Frankfurter Allgemeine Zeitung - Rezension
Frankfurter Allgemeine Zeitung | Besprechung von 23.11.1999

Linnerl auf der Flucht
Jens Rostecks gelungene Doppelbiografie von Lenya und Weill

Kurt Weill und Lotte Lenya - ein Künstlerpaar, ein Liebespaar, zeitweilig auch ein Ehepaar. Sie errangen gemeinsam berufliche Erfolge, leisteten sich getrennt allerlei Abenteuer, hatten, jeder für sich und beide zusammen, die Folgen der politischen Verhängnisse zu tragen, die ihrer Lebensspanne zugemessen waren. Wer ihre Geschichte erzählen will, muss zwei ausgeprägten Persönlichkeiten, einem bedeutenden Stück Musik- und Theatergeschichte, dazu einem wesentlichen Teil der politischen Geschichte unseres Jahrhunderts gerecht werden. Er muss tief ins Private eindringen, ohne sich darin zu verlieren; die künstlerische Vita seiner Protagonisten ausführlich schildern und sich nach Möglichkeit vor ödem Lexikoton hüten; Liebe und Kunst nicht von politischen Schatten verdunkeln und dennoch das Politische nicht ins Unwesentliche abdriften lassen. Keine leichte Aufgabe.

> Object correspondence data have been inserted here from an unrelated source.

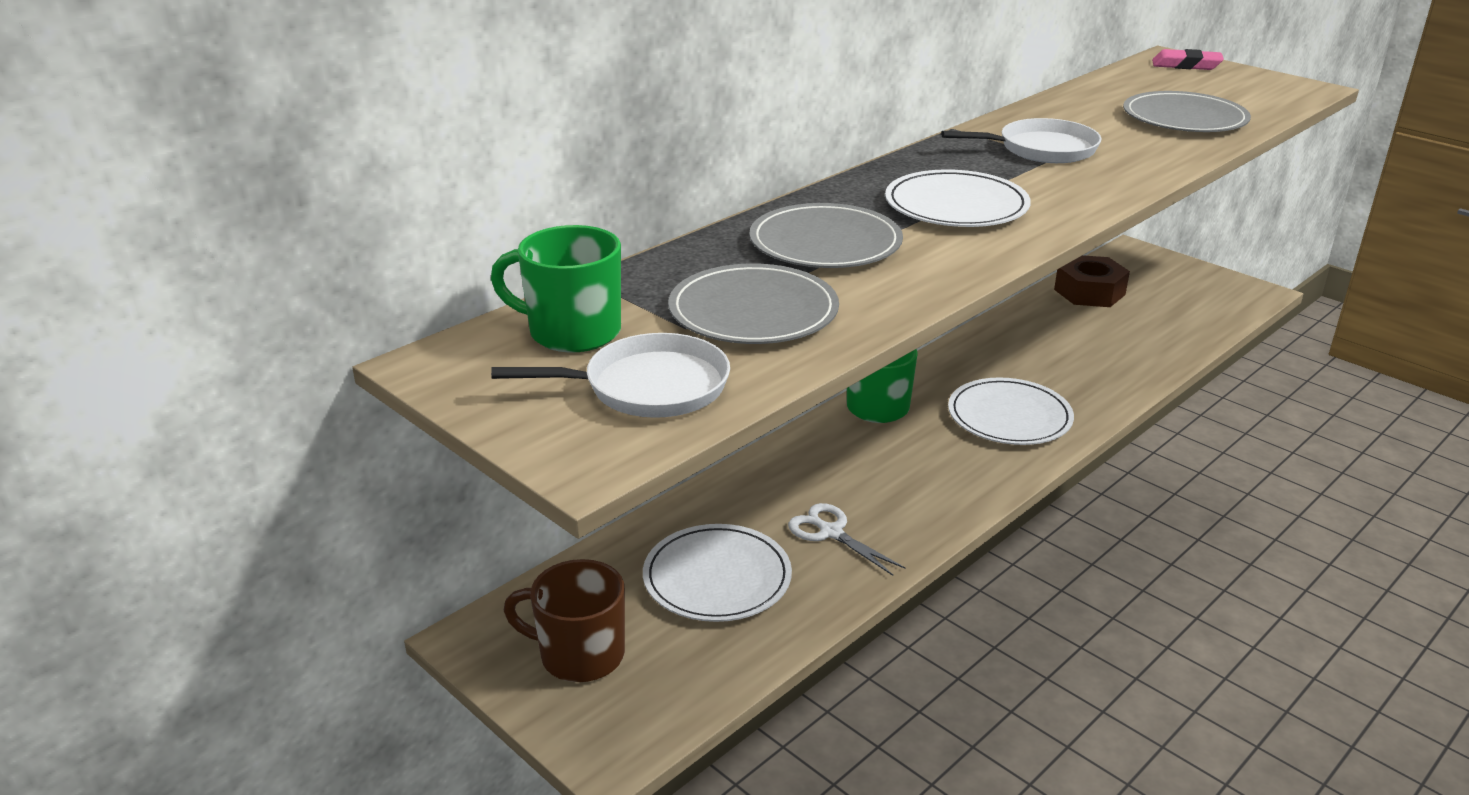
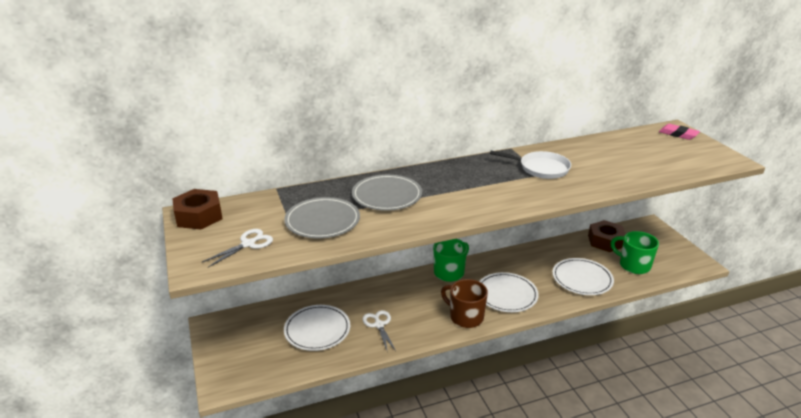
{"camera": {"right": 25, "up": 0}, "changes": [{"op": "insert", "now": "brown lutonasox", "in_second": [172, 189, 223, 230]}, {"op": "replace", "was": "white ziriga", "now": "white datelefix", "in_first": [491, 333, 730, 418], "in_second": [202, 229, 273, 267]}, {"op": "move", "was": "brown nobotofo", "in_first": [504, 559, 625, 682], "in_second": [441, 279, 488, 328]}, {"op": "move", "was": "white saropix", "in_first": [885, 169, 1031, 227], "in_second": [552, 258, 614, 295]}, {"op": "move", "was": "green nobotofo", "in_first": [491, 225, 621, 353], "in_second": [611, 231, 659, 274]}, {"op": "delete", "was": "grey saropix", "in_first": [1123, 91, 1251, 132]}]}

Jens Rosteck, Autor der Doppelbiografie "Zwei auf einer Insel", hat sie gelöst. Er hat es fertig gebracht, uns über Weill/Lenya samt ihrer Epoche gründlich zu belehren und uns im gleichen Atemzug glänzend zu unterhalten. Das ist eine keineswegs selbstverständliche Leistung für jemanden, der gut zwei Generationen jünger ist als das berühmte Paar, der das Ambiente ihres Erdenwandels nur aus Büchern oder Filmen kennen kann. Rosteck, 1962 in Hagen geboren, in Paris wohnend, hat Musikwissenschaft und Germanistik studiert, an deutschen und französischen Universitäten geforscht und gelehrt, sich als Pianist und als Kabarettist auf Pariser und Berliner Bühnen getummelt, Arbeiten zur europäischen Literatur- und Musikgeschichte publiziert.

Der Autor führt uns zurück zum Jahrhundertbeginn, in die Dessauer Knabenzeit des Rabbinersohnes Kurt Weill, in die Wiener Kinderjahre der Armeleutetochter Karoline Blamauer - so der Geburtsname der späteren Lenya. Im wilhelminischen Deutschland wächst Kurt in bürgerlich braver und musikalisch engagierter Familientradition heran, den Kopf voller Künstlerträume. In Franz Josephs Österreich wehrt sich das "Linnerl" gegen die trostlose Zukunft, wie sie für Mädchen ihresgleichen vorgesehen war. Allein ihr Fluchtweg durch allerlei Theater von Zürich bis Berlin gäbe Stoff für ein spannendes Buch. Und dann die Begegnung mit Weill, die Entdeckung, wie sehr er und sie übereinstimmen, menschlich, erotisch, in Sachen Musik. Das Leben, so lehrt uns Rostecks Darstellung, liefert noch immer die eindrucksvollsten Liebesgeschichten; man muss nur sensibel genug sein, das auch zu erkennen.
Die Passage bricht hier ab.